Slap ‘N’ Tickle Theatre Company, founded in 2020 by East 15 Acting School alumni, has created a fabulously entertaining piece of devised theatre that explores sensitive issues surrounding consent (or the lack of it) and violence, combining spoken scenes with catchy country-style songs that are light hearted, often comical and always pertinent to the unfolding story.
A fabulously entertaining piece of devised theatre
It sounds like an extraordinary and almost unworkable mix and just reading the description of Spit Me Out, begs the question as to how the serious content can be appropriately handled by the two comic cowboys with their guitars in bright red, sequin-clad waistcoats. The secret lies in having another ingredient in the form of Sophie (Madeleine Gordon), who delves into the darkest corners of her past to reveal secret sexual experiences that have remained hidden for years. Can bringing them out into the open bring about life-changing closure or will they continue to haunt her?
The cowboys are not ostensibly what they seem. Lawrence Harp and Drew Rafton are, in fact, incarnations of Sophie’s subconscious. Hence she is able to have conversations about events that took place between these two boys in her life, The Boyfriend and The Exes, and confronting them with what they did and allowing them to explain their behaviour and the reasoning behind it. It gives hope that they too will be going through this process, wherever they might be in life, and that it will be a cathartic experience for them all.
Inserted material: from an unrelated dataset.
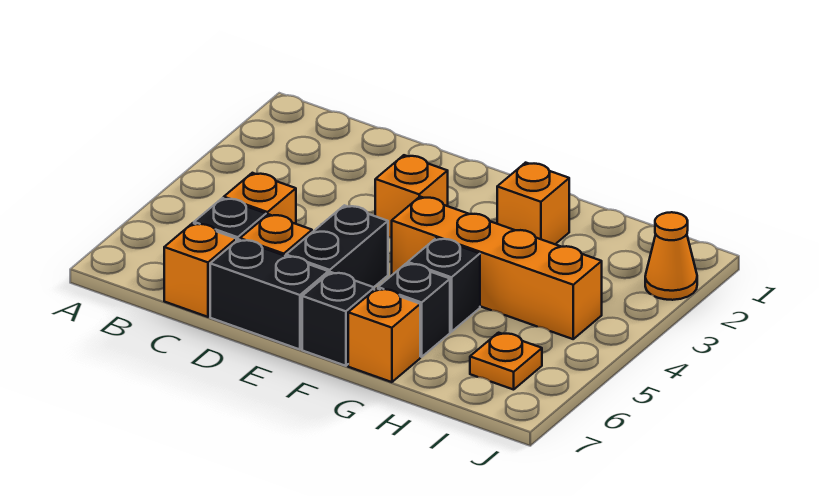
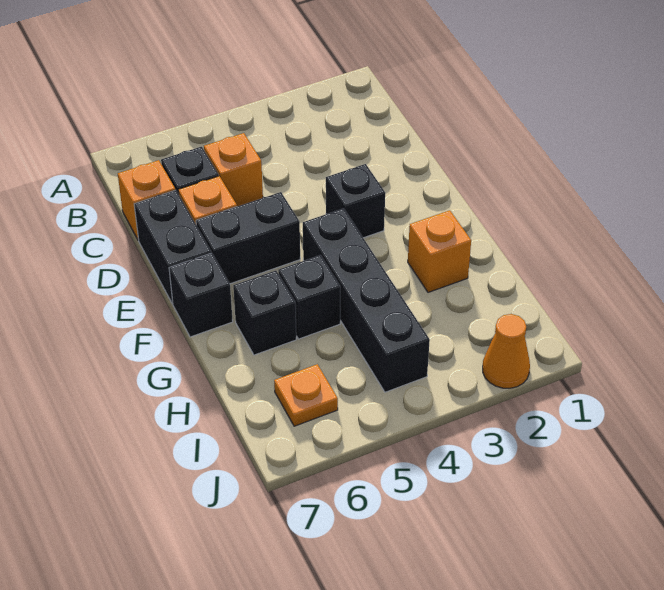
orange brick E3 level 1 -> black brick E3 level 1
orange brick F4:I4 level 1 -> black brick F4:I4 level 1
orange brick G7 level 1 -> none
The musical interludes bring relief from a tale that at times is, quite rightly, deeply troublesome and sad. It is a moving and highly effective expression of the company’s vision to empower and explore the female narrative that also has a didactic dimension to it.
Rather like ‘sweet and sour’ the unlikely combination works to considerable effect. Rooted in reality by opening soundbites from recent news stories involving toxic masculinity, Spit Me Out succeeds in delivering a moving message that goes to the heart of failures in sex education, the attitudes of many men learned from their fathers and the plight of women who are at their mercy.